Após a morte da ex devido a um câncer, homem decide adotar o filho dela

O vídeo emocionante que oficializa o ato desse pai de adotar o filho da ex-esposa falecida emocionou os internautas.
Após a morte da ex devido a um câncer, homem decide adotar o filho dela

Última atualização: 21 junho, 2022

Após mais de 9 longos anos de espera, finalmente o corretor e executivo hoteleiro Rodrigo Medina Lopes, de 45 anos, pode dizer com orgulho que é oficialmente o pai de Bruno Carneiro, de 11 anos. Ele está criando o menino desde 2013, quando infelizmente sua ex-esposa veio a falecer devido a um câncer. Desde a descoberta da doença, Rodrigo decidiu adotar o filho dela.

A adoção finalmente foi formalizada no dia 20 de maio de 2022, e Rodrigo decidiu gravar o momento em que dava a notícia ao filho. O vídeo viralizou, pois milhares de internautas se emocionaram com a reação de Bruno ao saber que era oficialmente filho de Rodrigo.

“Ele sempre esperou por isso, mas não sabia quando iria sair. Deixei o celular ligado gravando e ficou tão bonita a reação dele que decidi postar nas redes sociais. Dizem que sou um exemplo, mas para mim ele já era o meu filho. Só faltava a nova certidão”, disse Rodrigo.

O desejo da ex de que fosse Rodrigo quem adotaria o filho dela

Rodrigo e Rejane (a mãe de Bruno) estiveram casados durante 12 anos. Os dois tiveram uma filha juntos, que atualmente está com 27 anos. Mesmo depois da separação eles continuaram bastante amigos. Rejane então teve outro relacionamento e engravidou de Bruno, que nasceu em dezembro de 2010. Menos de um ano depois, ela descobriu um câncer no útero e veio a falecer em 2013.

Quando soube que iria falecer, Rejane pediu a Rodrigo que ele cuidasse do menino em sua ausência, pois os dois já eram próximos e existia um grande carinho entre eles. Além disso, Rejane sabia que ele era um bom pai, por todo o cuidado que Rodrigo dedicava à filha dos dois.

O pedido foi feito no leito do hospital e na presença dos familiares de Rejane, que também tinham uma boa relação com Rodrigo e apoiaram prontamente a decisão da mulher.

“Ela pediu para que eu cuidasse dele como cuidei da nossa filha, para não separá-los. Foi assim que iniciamos o processo de adoção. Acredito que demorou a formalizar porque ela tentou buscar o exame de DNA com o pai biológico, mas, como nunca houve interesse dele, a Justiça deu andamento no nosso caso”, lembra Rodrigo.

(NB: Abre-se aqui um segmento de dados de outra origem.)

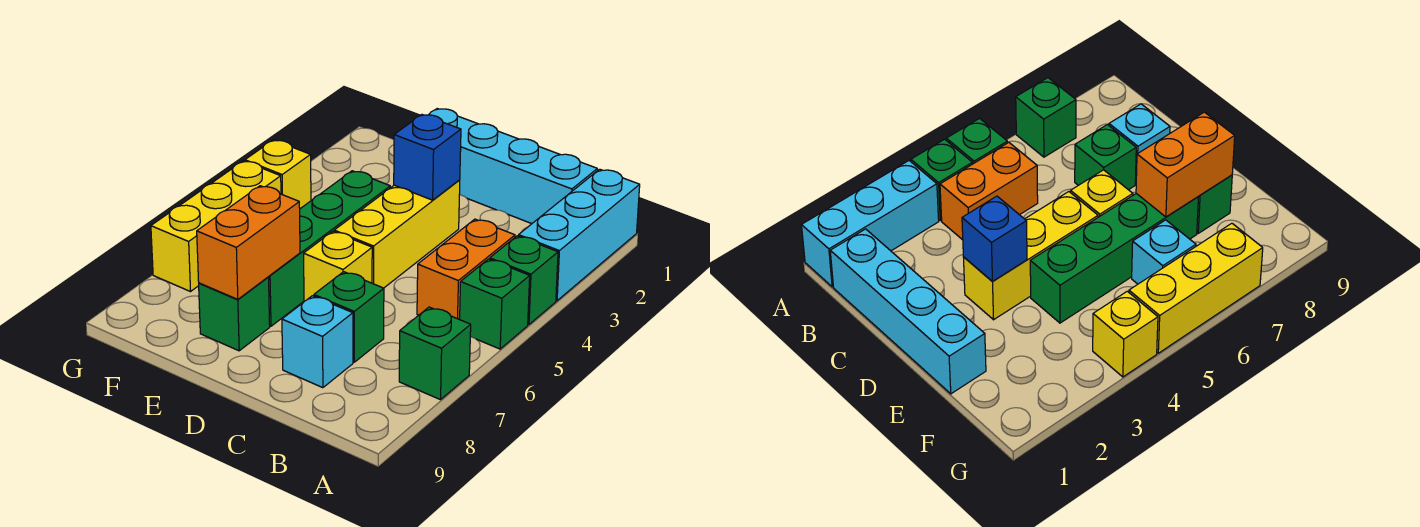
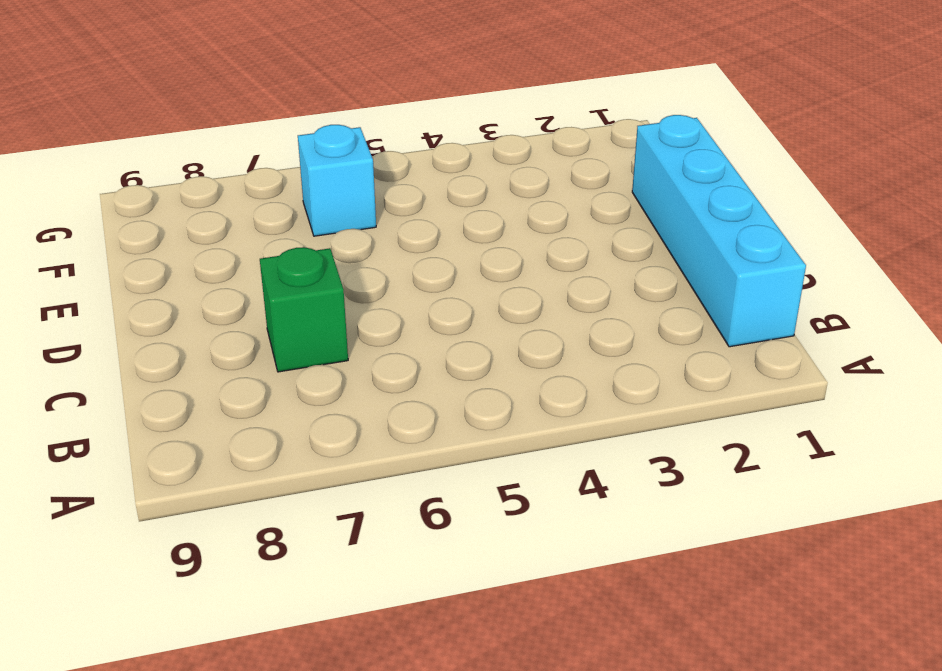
none -> cyan brick A1:A3 level 1
none -> green brick A4 level 1
none -> green brick A5 level 1

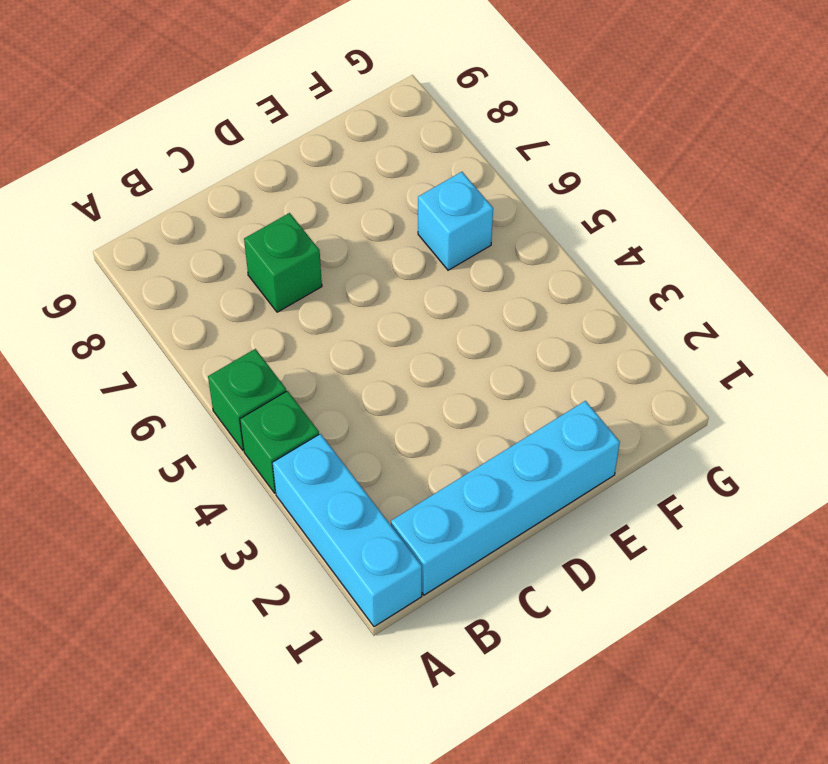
none -> green brick A7 level 1
none -> orange brick B4:B5 level 1
none -> cyan brick C8 level 1

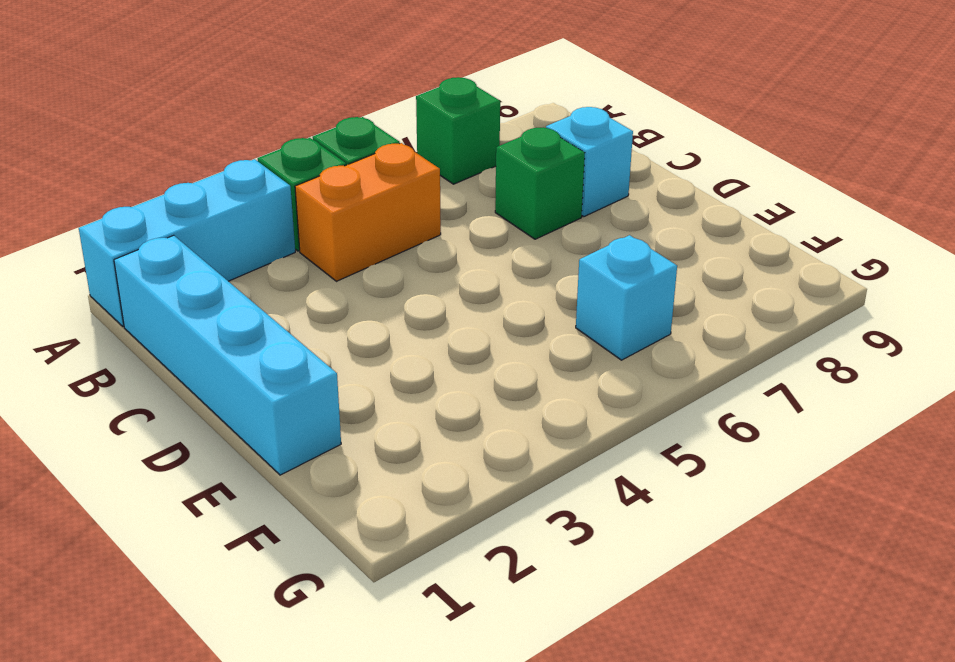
none -> yellow brick D3:D5 level 1
none -> yellow brick D6 level 1
none -> green brick E4:E7 level 1

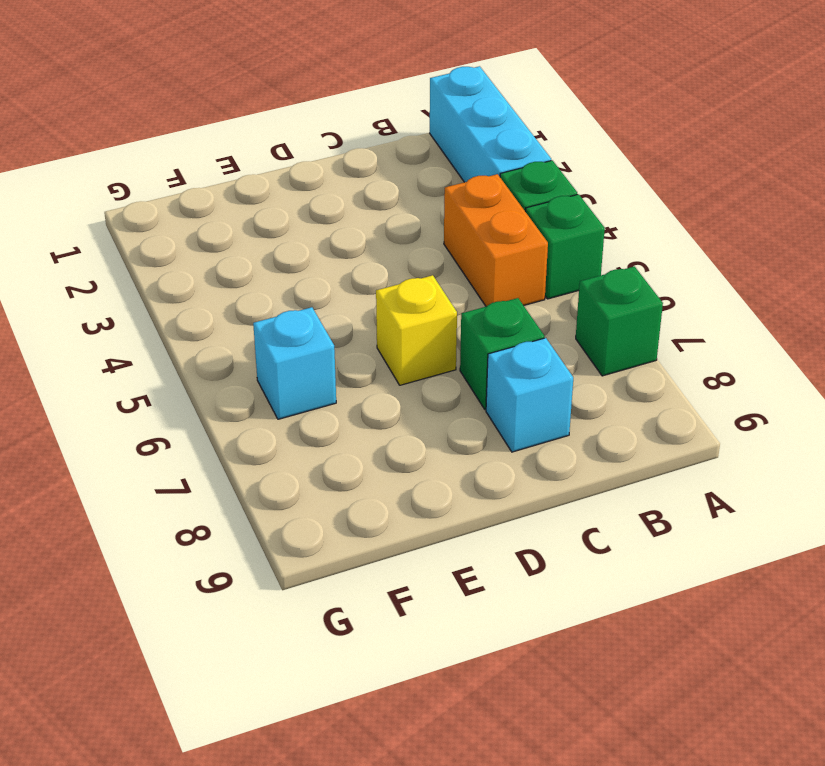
none -> cyan brick B1:E1 level 1
none -> yellow brick D3:D5 level 1
none -> green brick E4:E7 level 1

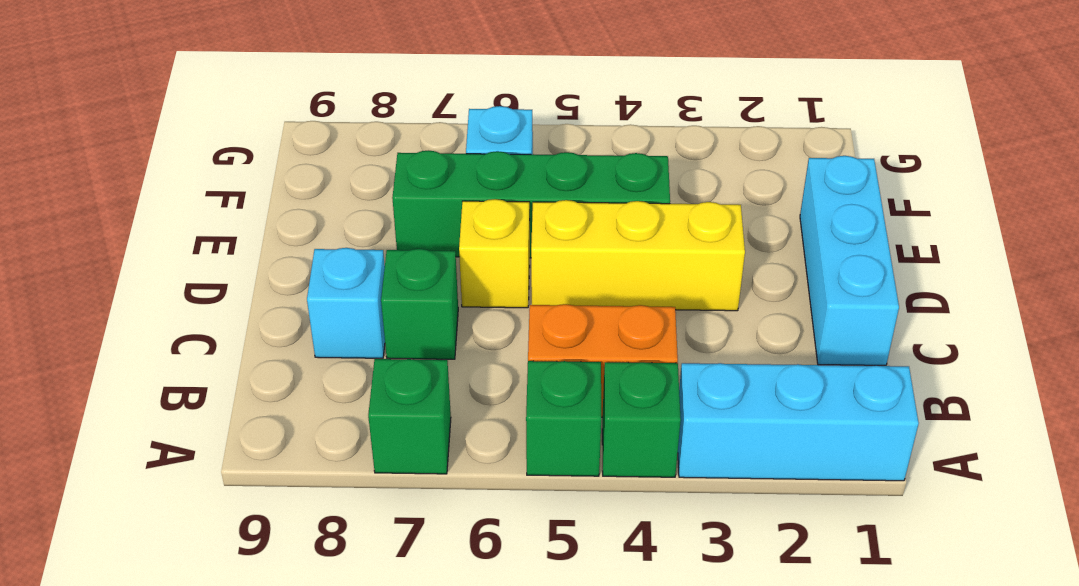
cyan brick C1:E1 level 1 -> cyan brick B1:E1 level 1
none -> green brick E8 level 1
none -> yellow brick G4 level 1
none -> yellow brick G5:G7 level 1

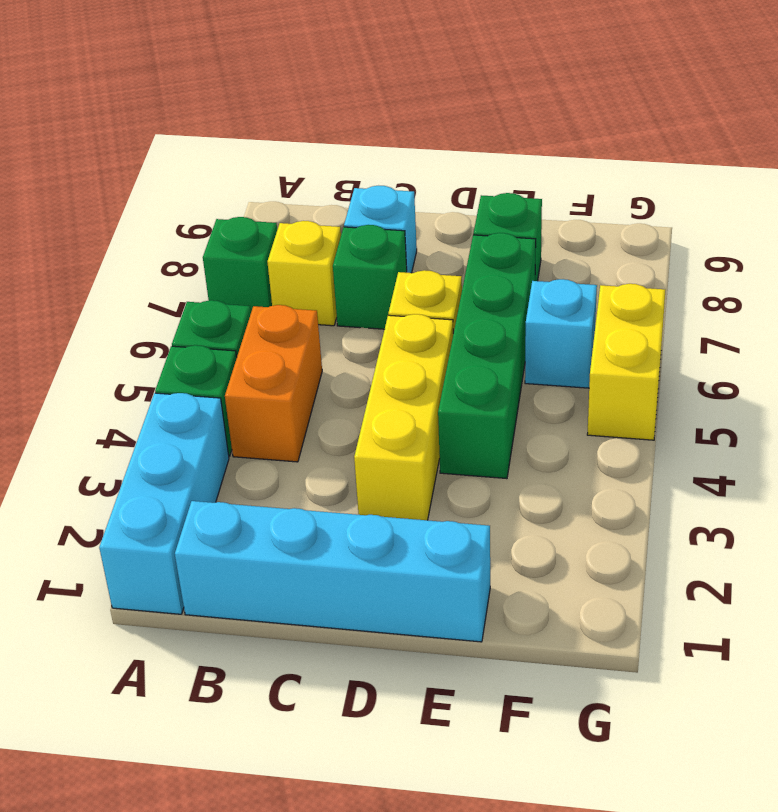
yellow brick B7 level 1 -> yellow brick G4 level 1
yellow brick G5:G6 level 1 -> yellow brick G5:G7 level 1
none -> blue brick D3 level 2
none -> orange brick E7:E8 level 2

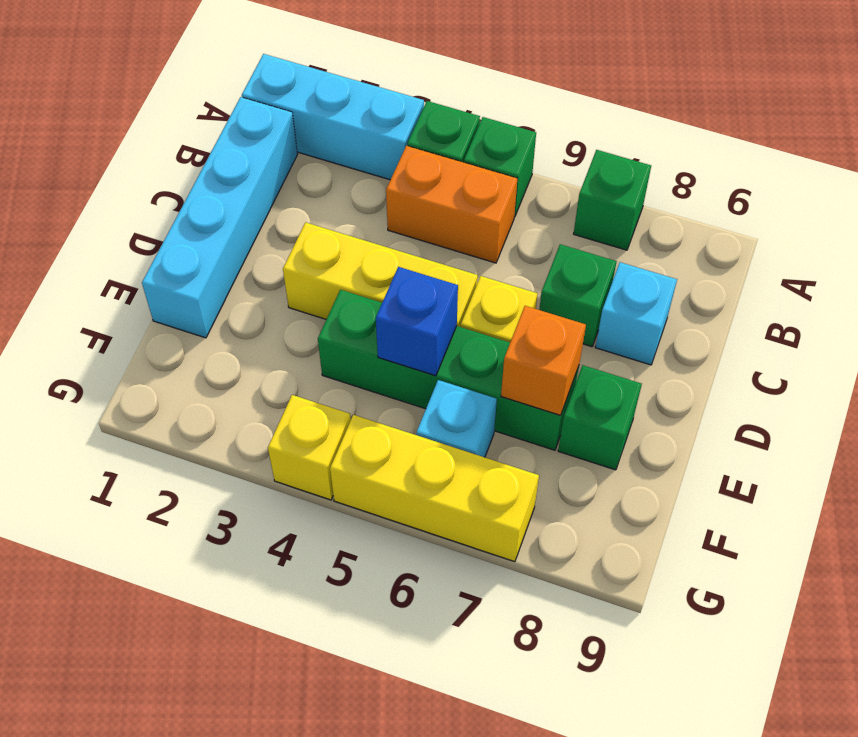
blue brick E5 level 2 -> blue brick D3 level 2
orange brick E7 level 2 -> orange brick E7:E8 level 2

Embora Rodrigo já cuidasse de Bruno desde que ele era apenas um bebê, e mesmo a mãe do menino tendo manifestado expressamente que gostaria que ele ficasse com a guarda do filho, o processo judicial teve todos os trâmites: entrevistas, visitas de assistentes sociais, consultas com psicólogos e diversas etapas burocráticas.

Rodrigo conta que durante esse período a responsável legal do menino era a avó materna, e isso gerava diversos problemas burocráticos, como a impossibilidade de que os dois viajassem sozinhos.

A descoberta de que a certidão que oficializava sua paternidade já estava pronta aconteceu por acaso, no fim de maio deste ano. Rodrigo estava cuidando da burocracia para levar o filho para o Rio de Janeiro quando veio a notícia tão esperada.

“Ele nunca conseguiu viajar de avião por causa da certidão. Quando eu liguei para o fórum para saber do processo, recebi o retorno de que saiu o documento. Foi uma surpresa. Parei no meio da estrada e comecei a chorar, porque esperei por isso por nove anos”, lembra Rodrigo.

Um sonho realizado

Atualmente pai e filho estão muito felizes, e Rodrigo sente que sua missão está cumprida. Ele continuará cuidando dos filhos com muito carinho enquanto a vida lhe permitir, pois no ano passado ele recebeu o triste diagnóstico de um câncer no intestino.

“Além de tudo isso, agora ele vai carregar meu nome, o que nada mais é do que justo, pois criei, cuidei, levo para escola, moramos juntos e convivemos desde quando ele era bebê. Acho que realizei o sonho da mãe dele”, finalizou.